Moreover, problems of collision and crashing are very important for high speed terrestrial and marine vehicles and sandwich structures have so far shown good capabilities in absorbing energy, so it is necessary to acquire a better knowledge concerning the impact behavior of structural details built up resorting to sandwich technologies.

Core deformation and failure are decisive factors for the energy absorption capability of sandwich structures. After fracture of the skin, the impacting object may damage and penetrate into the core. With aluminum honeycomb cores, damage consists of crushing or “buckling” of cell walls in a region surrounding the impact point, while, in foam cores, damage looks more like a crack for low-energy impacts [1].

While polymeric foams have been applied for many years, currently there is a significant and growing interest in metal foams for transport applications. Aluminum foam sandwiches (AFS) [2,3], obtained by combining metal face sheets with a lightweight metal foam core, have peculiar properties (low specific weight, efficient capacity of energy dissipation, high impact strength, acoustic and thermal insulation, high damping), that made them interesting for a number of practical applications, such as the realization of lightweight structures with high mechanical strength and good capacity of energy dissipation under impacts.
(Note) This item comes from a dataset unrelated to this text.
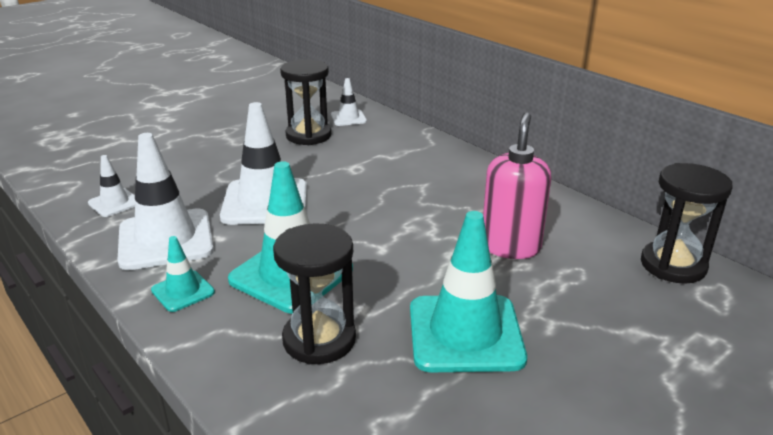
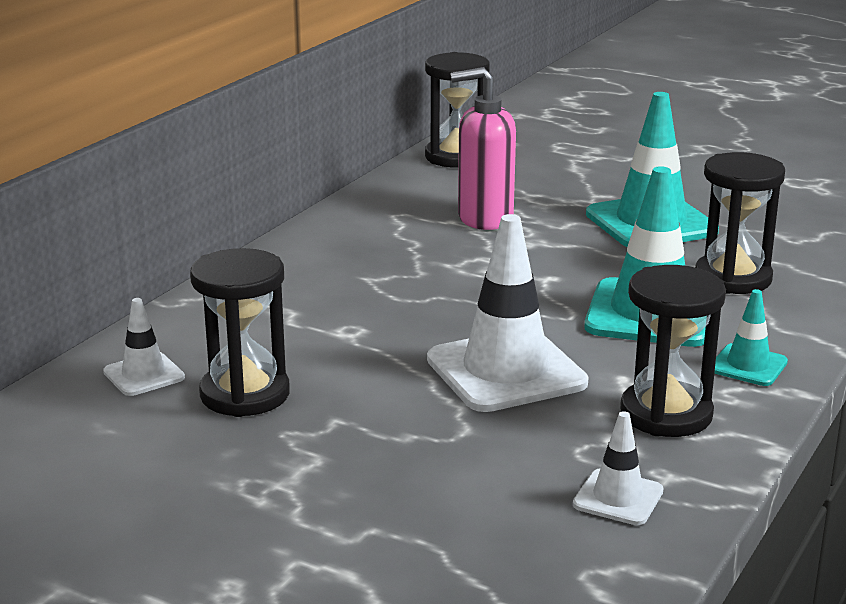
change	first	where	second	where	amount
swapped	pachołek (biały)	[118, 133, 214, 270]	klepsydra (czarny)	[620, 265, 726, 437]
Aluminum sandwich structures are suitable for applications in high speed marine and terrestrial vehicles, as they allow a speed increase with a good passenger comfort thanks to their specific weight and high damping capacity. The use of lightweight materials is an important issue for ships and, in comparison with cars, a high flexibility of materials processing is needed, because ship are not realized in large series with highly standardized components, so aluminum foams or panels have a lot of advantages for possible applications in ship construction [4]. Closed cell metal foams are being developed for lightweight ship components such as elevator platforms, water-tight doors, hatches and bulkheads as declared by the Fraunhofer USA Center for Manufacturing and Advanced Materials, Delaware, USA.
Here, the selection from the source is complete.